For any type of cancer treatment there are some very important questions to be answered. These include:

 

  • does it work?
  • how effective is it?
  • how safe is it?
  • is it better than existing treatments?
Clinical trials are the best way of answering these questions.

Clinical trials of cancer treatments are scientific studies which are designed to increase our knowledge about those treatments by studying their effects on people and analysing the results.

Clinical trials may be used to look at new treatments that have been developed and tested in the laboratory and which look promising. Or they may be used to find out more about older, well-established types of treatment.

Depending on the question, or questions, that has, or have, to be answered a clinical trial may need anywhere from just a handful of people, studied for a short period of time, to tens of thousands of people, who are followed up for many years.

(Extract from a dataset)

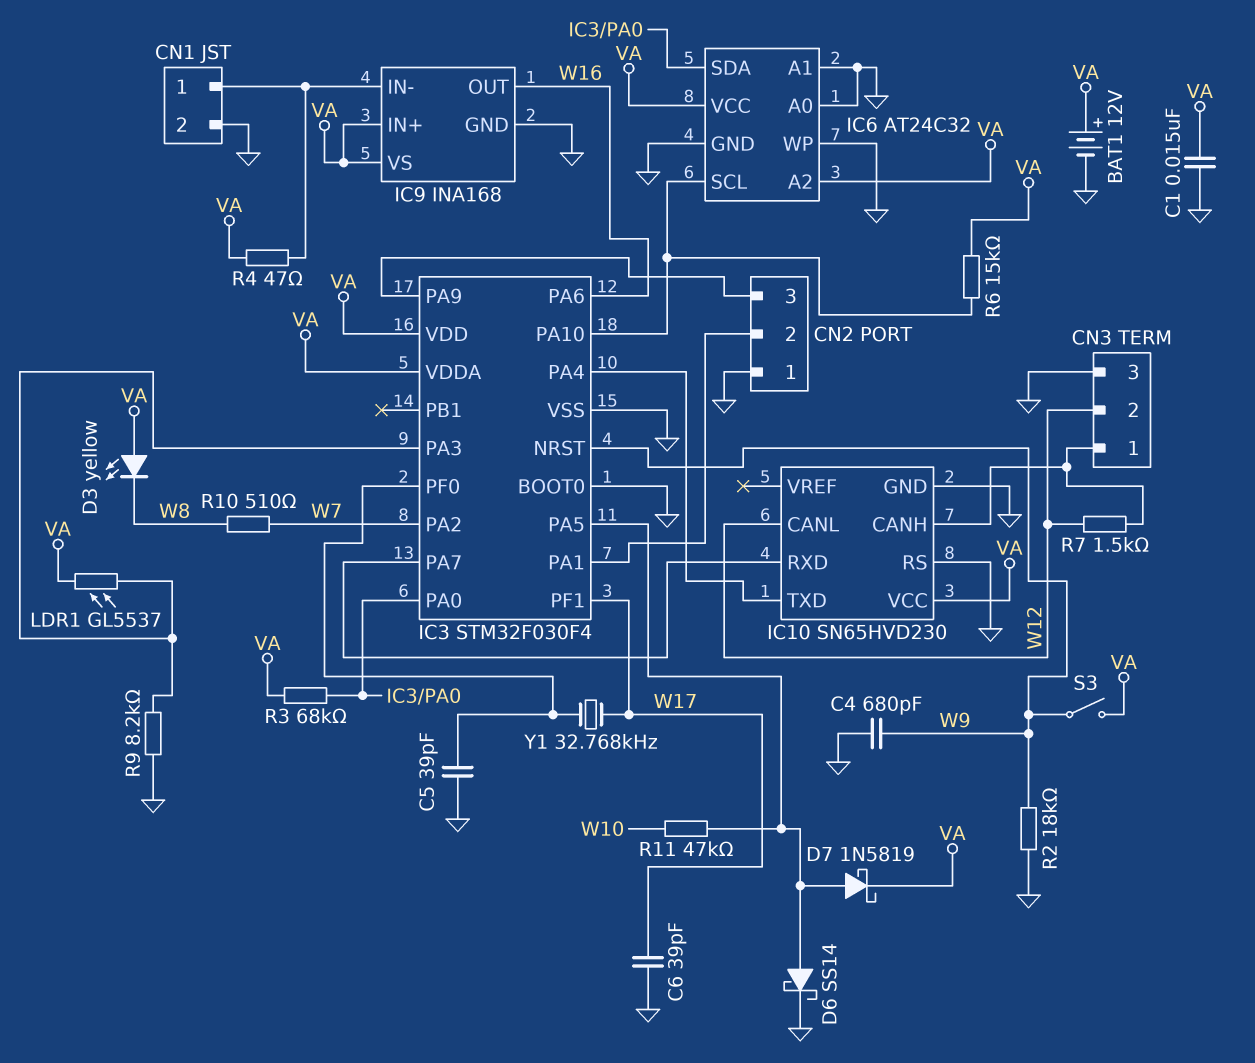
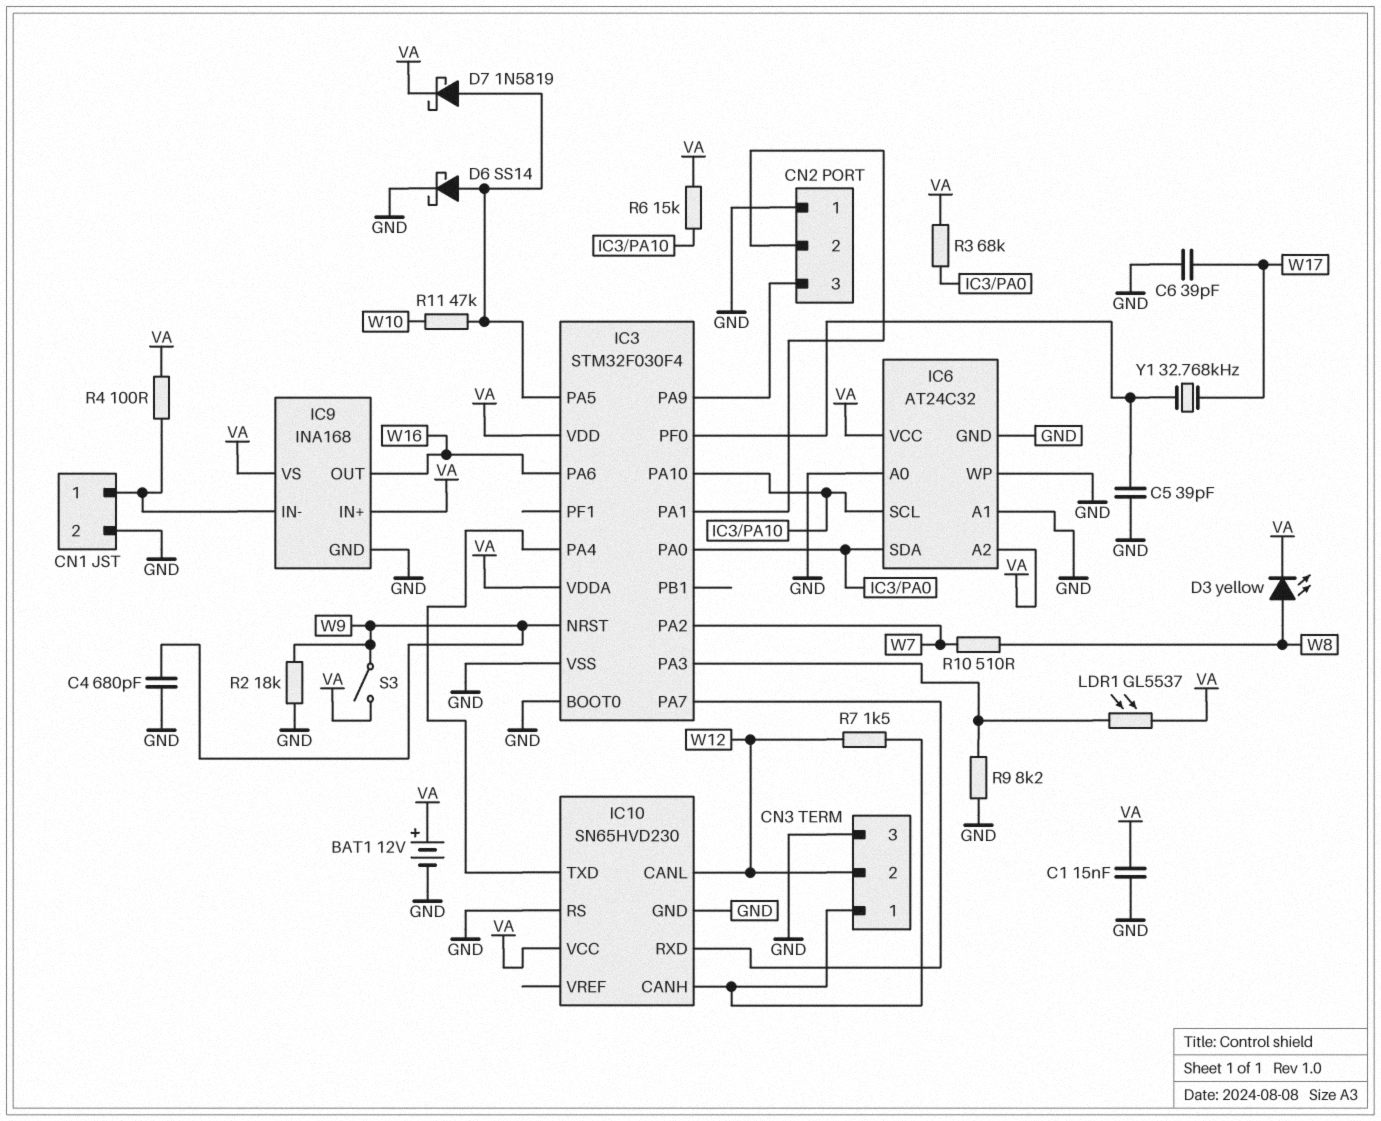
D3: LED yellow (A VA, K W8) -> LED yellow (A W8, K VA)
IC3 pin PF1: W17 -> none
R4: 47 (CN1/1, VA) -> 100 (CN1/1, VA)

When a new treatment is discovered the first clinical trials will try to find the best dose to use, what side-effects it might cause and which cancers it might be used to treat. If these early studies suggest that the new treatment might be both safe and effective then further clinical trials are done to find out how good the treatment really is: whether it is better than existing treatments or whether it might offer an extra benefit if it is given along with those treatments.

Many new treatments that are thought to be promising when they are studied in the laboratory prove to be of little value when they are tested in clinical trials. So just because a new treatment is part of a trial does not necessarily mean that it will be as good or better than existing treatments that are already being used.

Some people do worry that clinical trials are using patients as ‘guinea-pigs’ in medical experiments. But these days all clinical trials have to be approved by Ethics Committees which make sure not only that the studies are scientifically correct but that the interests and safety of people taking part in the trials are assured. This includes giving people detailed information about the trial and making sure they give their informed consent to taking part before they begin.

So clinical trials are the best way of working out the benefits (and drawbacks) of any type of cancer treatment and have formed the cornerstone for the progress in improving the results of those treatments over the last 30 years.